The final scene was for me the best part of the play, even though the long speech in the middle was, once again, completely unrealistic and took me out of the “lost in the show” mindset (and made me firmly aware of being at a play). Actorially speaking, we had two powerhouses: Francesca Annis (whom I had not previously seen but who held the stage … I mean, she just had it) and Nigel Lindsay (who smoked the Almeida in Homecoming and was quite charismatic in a rather limp production of Awake And Sing at the same theater). Lindsay was brilliant, utterly unselfconscious, perfectly in character, completely believable – I hung off of every word that came out of his mouth. His body language, everything was perfect for the character he was portraying. (And who knows, maybe the playwright understood this language better than that of the other characters he was creating dialogue for.) Watching him interact with Annis was a pleasure for me. That said … when they said that another character was dead, my feeling was actually one of relief, that I wasn’t going to have to see the rest of the wooden characters brought back on stage for some sort of horrible resolution (a la any number of cheesy movies) after the interval, but just instead could walk out of the theater with the show wrapped and on a bit of an up note.
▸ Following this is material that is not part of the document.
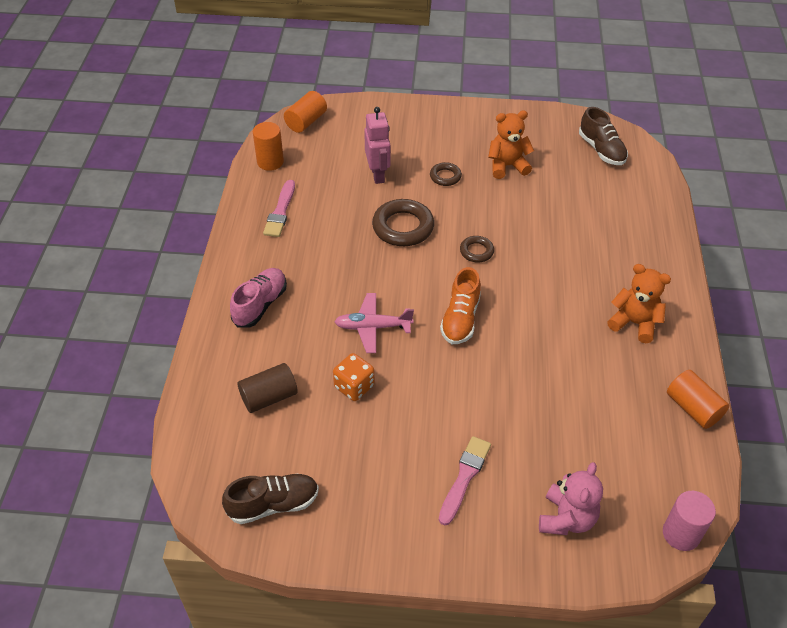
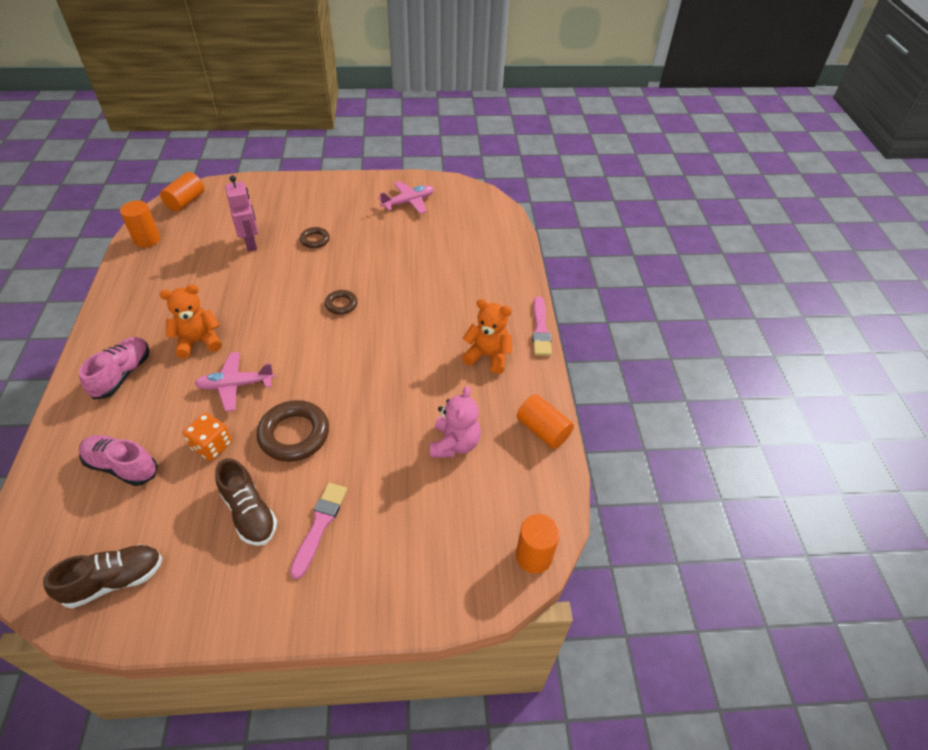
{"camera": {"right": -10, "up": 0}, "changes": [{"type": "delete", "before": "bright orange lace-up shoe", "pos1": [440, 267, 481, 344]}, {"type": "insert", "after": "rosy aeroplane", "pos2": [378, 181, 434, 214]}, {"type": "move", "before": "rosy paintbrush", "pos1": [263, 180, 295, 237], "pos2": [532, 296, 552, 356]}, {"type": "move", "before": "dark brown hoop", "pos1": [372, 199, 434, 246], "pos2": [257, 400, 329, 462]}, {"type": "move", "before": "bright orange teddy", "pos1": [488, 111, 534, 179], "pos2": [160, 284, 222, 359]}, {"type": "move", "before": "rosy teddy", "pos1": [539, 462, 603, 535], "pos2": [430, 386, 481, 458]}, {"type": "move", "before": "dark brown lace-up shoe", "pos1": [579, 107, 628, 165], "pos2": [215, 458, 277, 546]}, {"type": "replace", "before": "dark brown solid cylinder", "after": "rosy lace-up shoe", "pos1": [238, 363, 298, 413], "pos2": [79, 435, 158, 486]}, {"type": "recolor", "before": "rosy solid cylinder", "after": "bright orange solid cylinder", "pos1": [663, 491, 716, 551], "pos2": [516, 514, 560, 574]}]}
Anyway, my summary is that this show was flawed but, still, not a bad night out, and, in fact, I think most people who would enjoy it wouldn’t really care about the stuff that bothered me. For the folks who are super diehards: it’s not a bad way to spend a free night, but, you know, there are likely to be other options. Try Brief Encounter first if you still haven’t been – it’s still the best thing on right now.
(This review is for a preview performance that took place on July 22nd, 2008.)
Tags: Brief Encounter, Catherine Tate, Dominic Rowan, Duke of York's Theater, Fram, Francesca Annis, Lisa Dillon, Nigel Lindsay, Tom Stoppard's "Rock and Roll", Under the Blue Sky, West End Whingers
July 29, 2008 at 4:53 pm |
I am looking forward to my first WEW outing with Pinter’sNo Man’s Land on October, are you also going webcowgirl? I am sure I will share the sentiments that you have mentioned in the first part of this review.
July 29, 2008 at 7:40 pm |
I really want to go but it’s when I’m in Italy with my sister. I should make it later in October, though.